In a first, researchers in the Seychelles document the large reptile stalking and devouring a chick
The giant tortoise clumsily stalked and ate a lesser noddy tern chick, raising questions about their herbivorous diet.
A recent event has scientists wondering if giant tortoises are as herbivorous as previously thought. For the first time, researchers in the Seychelles documented a giant tortoise stalking and eating a young tern chick. The video, published yesterday in Current Biology, is the first time an event like this has been captured on camera.
“It’s totally surprising and rather horrifying,” study author Justin Gerlach, an ecologist at Peterhouse, Cambridge in England, tells Jason Bittel for the New York Times. “The tortoise is deliberately pursuing this bird and kills it, and then eats it. So yeah, it’s hunting.”
Before scientists on Frégate Island in the Seychelles witnessed the event in July 2020, giant tortoises were thought to be devoted herbivores. They can live for more than 150 years and grow to be over 500 pounds, sustained by a diet of grasses and woody plants in the Seychelles and Galápagos Islands. Though the reptiles have been known to occasionally munch non-veggie items like discarded shells and leftover bones, researchers didn’t suspect to see one gulp down a live bird.
“No one’s looked for it, because why would you? Tortoises don’t hunt,” Gerlach says to the New York Times. “You’re not going to just waste your time looking for a hunting tortoise.”

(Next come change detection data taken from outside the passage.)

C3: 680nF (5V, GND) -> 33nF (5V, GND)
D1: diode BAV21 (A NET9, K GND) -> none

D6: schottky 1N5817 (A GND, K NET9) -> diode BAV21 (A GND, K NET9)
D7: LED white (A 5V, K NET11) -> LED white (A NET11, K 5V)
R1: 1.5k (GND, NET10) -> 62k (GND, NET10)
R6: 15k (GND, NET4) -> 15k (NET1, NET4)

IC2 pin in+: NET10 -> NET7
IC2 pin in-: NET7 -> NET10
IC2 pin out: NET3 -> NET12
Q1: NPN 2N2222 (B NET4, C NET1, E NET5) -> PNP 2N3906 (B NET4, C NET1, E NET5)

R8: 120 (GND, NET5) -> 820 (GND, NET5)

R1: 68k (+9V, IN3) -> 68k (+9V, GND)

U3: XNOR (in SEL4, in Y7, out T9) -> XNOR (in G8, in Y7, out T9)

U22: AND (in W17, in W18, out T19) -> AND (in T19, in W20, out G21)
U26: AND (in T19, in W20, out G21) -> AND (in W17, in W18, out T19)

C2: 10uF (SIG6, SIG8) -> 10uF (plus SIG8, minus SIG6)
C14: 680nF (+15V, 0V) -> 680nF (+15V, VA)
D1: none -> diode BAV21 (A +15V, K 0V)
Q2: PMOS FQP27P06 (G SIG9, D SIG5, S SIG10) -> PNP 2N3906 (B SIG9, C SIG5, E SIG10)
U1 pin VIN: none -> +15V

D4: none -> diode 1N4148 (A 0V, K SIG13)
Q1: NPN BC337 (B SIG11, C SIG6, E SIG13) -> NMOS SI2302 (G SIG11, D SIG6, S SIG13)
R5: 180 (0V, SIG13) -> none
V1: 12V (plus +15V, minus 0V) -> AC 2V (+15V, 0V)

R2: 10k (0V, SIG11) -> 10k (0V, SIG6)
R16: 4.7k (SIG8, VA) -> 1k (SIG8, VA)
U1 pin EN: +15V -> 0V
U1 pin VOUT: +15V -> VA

In the video recorded by Gerlach’s co-author Anna Zora, a female giant tortoise creeps toward a lesser noddy tern chick perched on a log. When the tortoise is within striking distance, the bird makes an attempt to deter her by flapping its wings and pecking her face. She lunges forward and snaps down on the chick’s head before swallowing it whole a few moments later.
“It really shows that we can still find really unexpected things from simple observation—not all scientific discovery is about expensive equipment and fancy laboratories,” says Gerlach to Gizmodo’s Issac Schultz.